By Jack Jodell, Feb. 12, 2012
This is just a short little rant about a GIANT pet peeve of mine: the continual, seemingly deliberate MISPRONUNCIATION of words or terms within the English language BY PEOPLE WHO SHOULD KNOW BETTER! Every day, seemingly intelligent people misspeak words as if they were ignorant, backwoods, unschooled MORONS, and there is simply no excuse for it! Mind you, I am usually quite patient and am NOT normally a petty person, but when it comes to the way some of these words are mispronounced, I lose my patience entirely! So I have come up with a list of the words whose mispronunciation in the media and elsewhere drives me absolutely NUTS, together with the proper PHONETIC pronunciation of each word. Should you not be able to understand the phonetic spelling and still continue to mispronounce these words, then it’s back to the backwoods with you, and to hell with you as well! Here goes:
1). NUCLEAR – unless you’re deliberately trying to imitate or mock George W. Bush, this word is pronounced “new-KLEE-er”, and most definitely NOT “new-cue-ler.” Likewise, the word NUCLEUS is pronounced “new-KLEE-us”, and NOT “new-cue-lus”!!! Get with the program on this one, will you, people? Mispronouncing this as Bush does is neither funny NOR is it cute!
2). MASONRY – the word is pronounced “MA-son-ree”, NOT “may-son-ary.” There is simply no “a” put in that word before the “r”, so don’t even think of putting one there!
3). REALTY – is pronounced “REAL-tee, NOT “ree-lit-tee”, just as REALTOR is pronounced “REAL-ter”, NOT “ree-lit-ter.” Don’t you DARE try to slip in an “i” between the l and the t in those words! GRRR!!!
4). LOSE – is the proper spelling of losing something, NOT “loose”, unless you have a few screws loose in that head of yours! It’s “I plan to not LOSE the election”, NOT “I plan to not loose the election”!
5). USED – is the proper way to refer to something you have done previously, NOT “use.” For example, the correct way is to say or write “I USED to have a pet dog, but it died a long time ago,” The INCORRECT way is to say or write “I use to have a pet dog, but it died a long time ago.” No excuse for this one, my friends!
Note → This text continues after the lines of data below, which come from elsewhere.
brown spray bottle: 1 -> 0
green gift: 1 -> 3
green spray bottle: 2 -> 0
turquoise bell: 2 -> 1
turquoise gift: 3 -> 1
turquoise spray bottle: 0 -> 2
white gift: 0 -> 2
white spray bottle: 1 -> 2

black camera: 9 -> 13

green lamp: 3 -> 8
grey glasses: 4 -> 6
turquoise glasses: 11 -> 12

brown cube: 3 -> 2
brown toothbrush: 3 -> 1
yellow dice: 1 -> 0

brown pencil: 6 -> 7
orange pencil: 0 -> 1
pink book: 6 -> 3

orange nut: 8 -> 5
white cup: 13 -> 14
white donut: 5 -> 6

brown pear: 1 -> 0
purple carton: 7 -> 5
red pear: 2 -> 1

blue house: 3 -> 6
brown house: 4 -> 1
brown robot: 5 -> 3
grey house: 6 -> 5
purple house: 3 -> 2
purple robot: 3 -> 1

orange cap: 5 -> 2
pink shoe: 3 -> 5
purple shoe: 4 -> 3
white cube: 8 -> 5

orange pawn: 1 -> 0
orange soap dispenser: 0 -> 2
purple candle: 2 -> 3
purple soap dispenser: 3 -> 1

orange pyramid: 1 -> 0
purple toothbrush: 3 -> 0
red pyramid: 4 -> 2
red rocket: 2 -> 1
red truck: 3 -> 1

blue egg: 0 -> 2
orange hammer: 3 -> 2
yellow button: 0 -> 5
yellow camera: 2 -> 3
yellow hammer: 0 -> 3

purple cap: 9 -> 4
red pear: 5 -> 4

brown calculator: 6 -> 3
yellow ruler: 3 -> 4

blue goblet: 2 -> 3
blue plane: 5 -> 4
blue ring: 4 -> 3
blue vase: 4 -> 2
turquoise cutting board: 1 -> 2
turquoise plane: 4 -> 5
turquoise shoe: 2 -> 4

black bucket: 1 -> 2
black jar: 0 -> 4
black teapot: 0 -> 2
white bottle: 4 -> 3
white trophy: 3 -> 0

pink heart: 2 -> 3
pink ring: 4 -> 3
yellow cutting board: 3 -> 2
6). DEMOCRATIC is the name of the PARTY or its proposals, NOT “Democrat”! There is no such thing as the “Democrat Party”, unless you’re an ignorant and hateful conservative Republican or Tea-Party extremist who speaks as if he or she doesn’t know better, which they DO.
7). IRAQ – this one REALLY bugs me! Proper pronunciation is “Ir-ROCK” or “ee-ROCK”, preferably with the “r” slightly rolled, NOT “Eye-RACK”!!!!! Think about it, morons: you don’t say you are going to visit Rome, EYE-taly, do you? Or that someday you’ll do an April in Paris, FRAYNCE, do you? Of cpurse not! Then let’s stop referring to this ancient middle-eastern country in such a stupid and provincial way, shall we? GET IT RIGHT, GODDAMMIT!
8). IRAN – likewise, this country is NOT called “Eye-RAN” but should be referred to as “Ir-RAWN” (which rhymes with “dawn”) or “ee-RAWN”, again with the “r” slightly rolled. GODDAMMIT AGAIN, GET IT RIGHT!!! You wouldn’t appreciate it if anyone referred to our country as the “Anitted Stats”, would you?
9). ITALIAN – Pizza and spaghetti are NOT “Eye-tallian” dishes. Rather, the “i” is SHORT, as it is in the word “it”. SO PRONOUNCE IT THAT WAY!!!
There is absolutely no reason for the everyday American to be going around talking like an uneducated fool. It insults the people of these other countrues as well, So let’s get on the ball and STOP talking like dumb asses! THANK YOU!